The four-year collective bargaining agreement finally hammered out between Woodruff and ASO management and the Players' Association on Nov. 8 calls for the orchestra, which was reduced from 88 full-time musicians in its 2012 contract to 77 this season, to grow to 88 by the new pact's end.

The $25 million endowment matching funds, which the ASO will share equally with the Alliance and High, strongly positions the orchestra to add back the 11 player positions required in the contract if the Woodruff Foundation grant can be matched. The cost to endow a musician’s chair in perpetuity is $2 million to $2.5 million.

However, all that shouldn’t obscure the fact that the biggest winner in the grant news is the Alliance Theatre, which will receive most of the $13 million earmarked for capital improvements in addition to its share of the endowment funds. The capital improvement funds, which do not require a match, will be the lead gift in a planned $30 million complete renovation of Alliance Theatre performance, education and public spaces that have not been significantly upgraded since the Memorial Arts Center (now Memorial Arts Building) opened in 1968.

In the renovation projected for a late 2018 completion, the auditorium will be modified to make the space more intimate, bringing patrons closer to the stage.

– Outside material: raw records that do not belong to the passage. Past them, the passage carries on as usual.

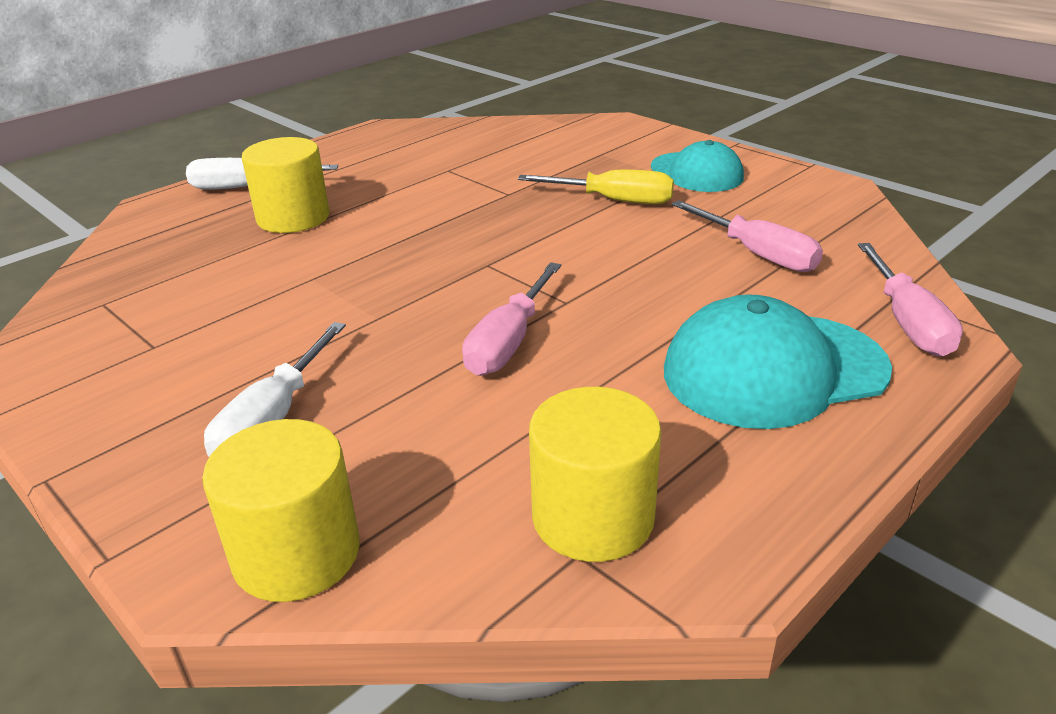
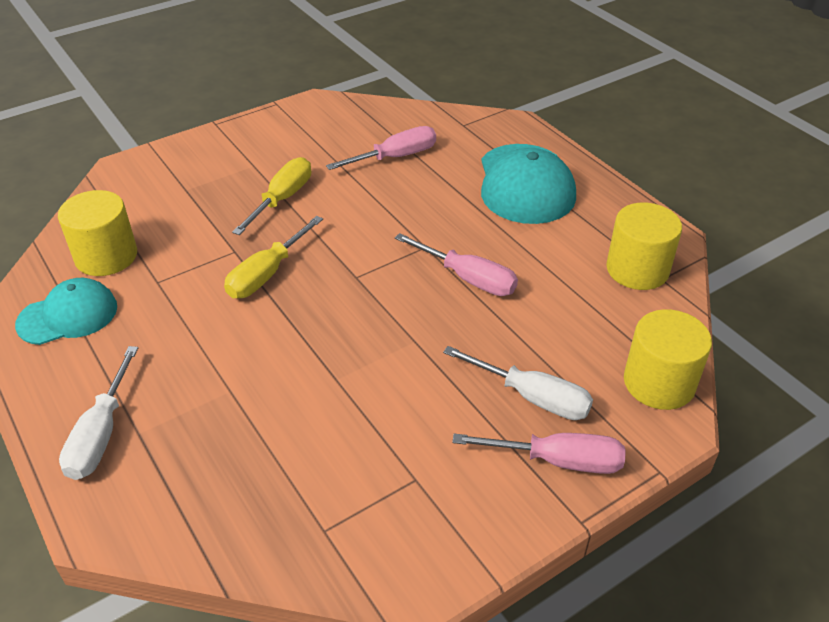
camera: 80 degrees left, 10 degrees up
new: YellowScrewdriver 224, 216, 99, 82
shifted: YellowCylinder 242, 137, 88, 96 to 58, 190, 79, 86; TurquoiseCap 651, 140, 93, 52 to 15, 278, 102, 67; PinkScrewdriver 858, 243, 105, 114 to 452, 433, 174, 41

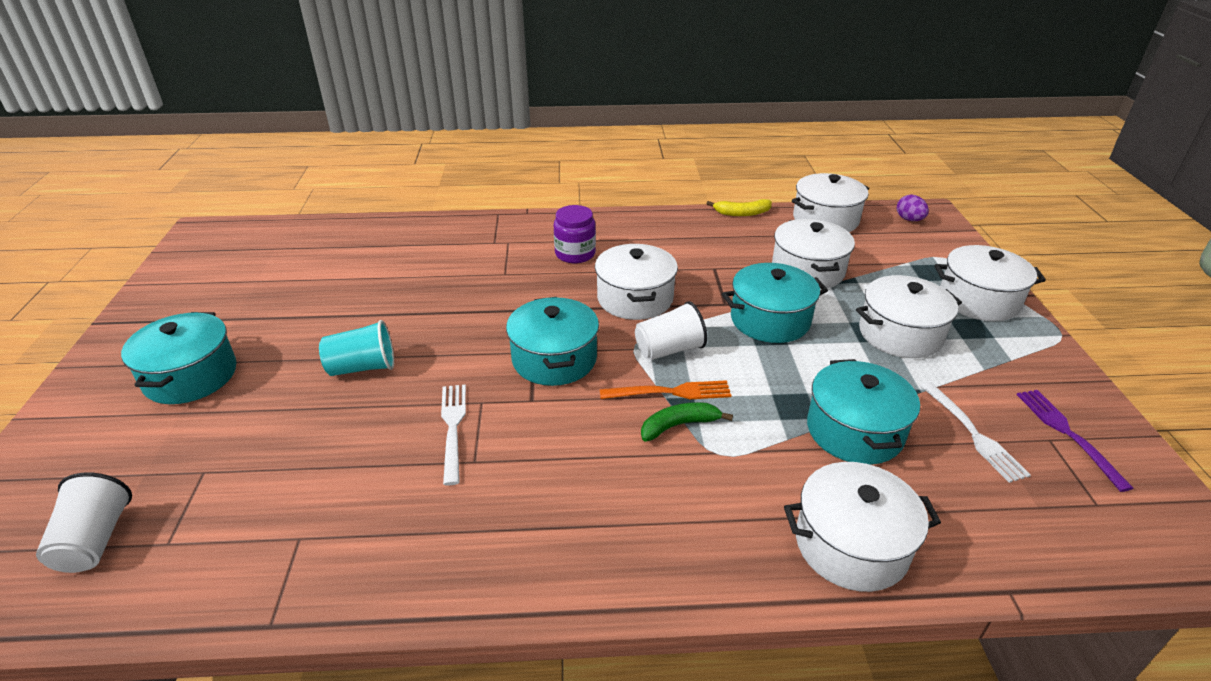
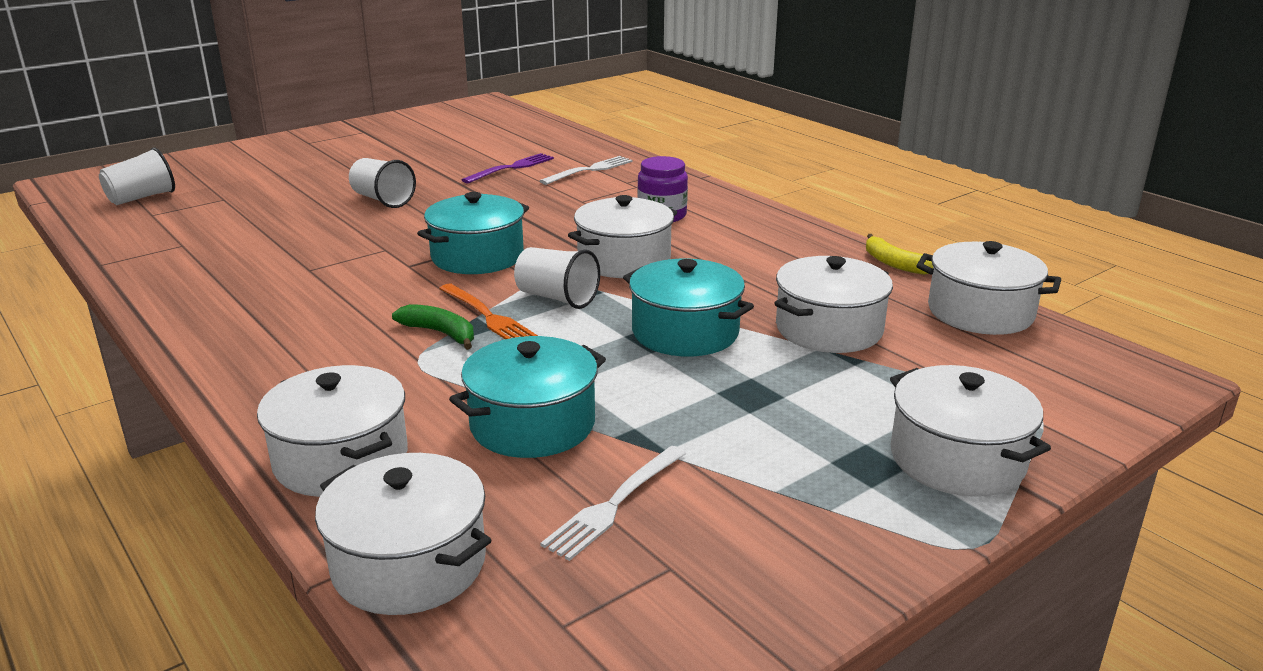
camera: 55 degrees right, 10 degrees down
gone: TurquoisePot 121, 312, 115, 92; PurpleEgg 897, 195, 32, 26
shifted: WhiteFork 441, 385, 25, 100 to 540, 156, 92, 29; WhitePot 856, 275, 106, 83 to 315, 453, 176, 162; PurpleFork 1016, 390, 117, 102 to 462, 153, 92, 30
repainted: TurquoiseCup 319, 320, 75, 56 to WhiteCup 349, 158, 67, 50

Sound and lighting equipment will be modernized and acoustics greatly improved. Multipurpose rehearsal and support spaces will be added.

“We’ll be able to have those artist-support facilities that take the right care of the caliber of artists that we have the luxury to work with,” Alliance artistic director Susan V. Booth said.

CLASSICAL MUSIC

Spano’s ‘courage’ recognized

Musical America selected ASO music director Robert Spano as one of 30 end-of-the-year "Profiles in Courage" honorees. The magazine cited several reasons for Spano's selection, notable among them that the maestro didn't stand quietly on the sidelines during the nine-week lockout that delayed the start of the ASO's 70th anniversary season.

“When the ASO parent, Woodruff Arts Center, locked the Atlanta musicians out earlier this fall, Spano boldly took on his bosses and argued in defense of the musicians, both in public statements and private meetings with WAC officials,” wrote the magazine’s editor, former Atlantan Susan Elliott.

Given that musical leaders typically remain neutral during labor disputes, some Atlantans and industry experts wondered about Spano’s standing with the ASO after the collective bargaining agreement was reached. That was especially so after arts center governing board chairman Douglas Hertz was sharply critical of the maestro in an AJC interview.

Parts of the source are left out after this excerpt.